News | October 7, 2015

Prolonged Price Slump For Crude Oil, Natural Gas

Ponderosa

Ponderosa says no quick fix for markets as commodity oversupply continues

U.S. crude oil and natural gas production will continue to trend lower in the fourth quarter of this year, but both markets will likely remain oversupplied through 2016 and prices for both commodities will remain at multi-year lows. That’s the current forecast from Ponderosa Energy, the energy analytics arm of Denver-based advisory and consulting group Ponderosa Advisors, in its new report Market Malaise: Making Sense of Uncertainty, the latest volume in Ponderosa’s Market Outlook Service.

The report focuses on the near-term outlook for the crude oil, natural gas and natural gas liquids (NGL) markets. All three commodities have hovered in a low-price environment for months, and natural gas could end 2015 with its lowest annual average price in more than a decade. Ponderosa also expects crude oil will again dip below $40 a barrel for a short time this fall as demand for crude wanes at the height of refinery maintenance season. Ponderosa’s proprietary market analysis takes into account that natural gas, crude oil and NGLs have become interconnected in recent years during a period of rapid production growth in US shale plays.

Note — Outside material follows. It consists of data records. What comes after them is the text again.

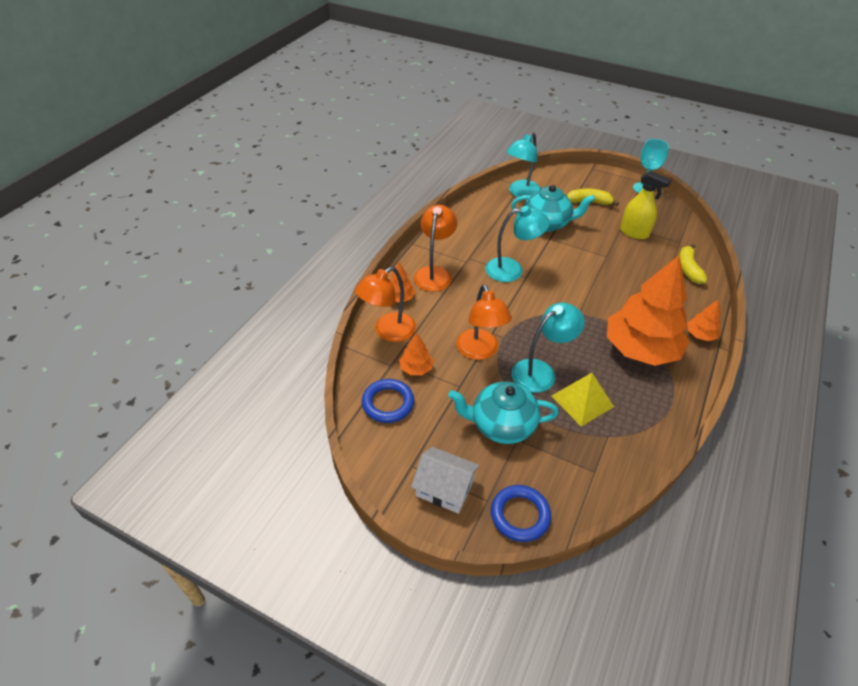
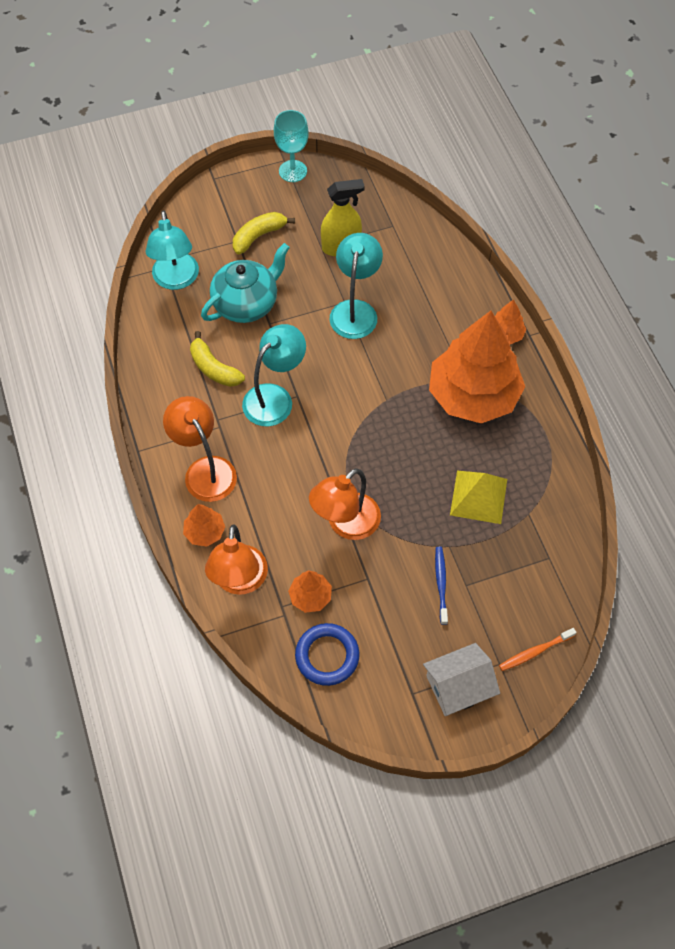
camera: 45 degrees left, 15 degrees up
(480, 351) = (346, 524): orange lamp -> orange lamp turned 105 degrees clockwise
(501, 425) = (441, 584): turquoise teapot -> blue toothbrush
(520, 515) = (535, 652): blue ring -> orange toothbrush
(541, 371) = (417, 497): turquoise lamp -> turquoise lamp (355, 310)
(688, 269) = (430, 257): yellow banana -> yellow banana (214, 368)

“Natural gas storage has had a big injection season and production growth has continued, which means gas prices will continue to be pressured unless the upcoming winter brings above-normal heating demand,” said Porter Bennett, Ponderosa’s CEO.

“And crude oil prices also will remain under pressure. Our detailed production cost analysis indicates that the country can grow production at $50 a barrel. Given soft demand, and the low cost of production, we don’t see prices at a sustained level above $60 a barrel until 2018,” said Bennett, who has spent more than 30 years in the oil and gas industry. Bennett is best known as the founder of BENTEK Energy. “The global oversupply of crude oil will persist into at least 2017, even if production slows. We don’t see significant bullish signs for demand that would quickly correct the supply imbalance.”

The report also includes information about redeterminations, the process in which banks study balance sheets to decide how much money a company can borrow. Ponderosa since last year has said there will be consolidation and contraction in the oil and gas industry as companies struggle with lower prices for crude oil, natural gas and NGLs.

Click here to read the executive summary.

Ponderosa predicts producers will have to significantly write down their reserves and banks will lower borrowing bases for the weakest companies, leading to distress in the industry with more bankruptcies and acquisitions.

Market Malaise also includes Ponderosa’s outlook for the natural gas market this winter. Natural gas prices are primarily driven by weather, which helps determine gas demand for heating in winter and cooling in summer. The current El Niño weather pattern could mean warmer-than-normal winter temperatures for much of the continental US, bringing less demand for heating, which along with potentially record gas storage inventories will pressure prices over the next several months.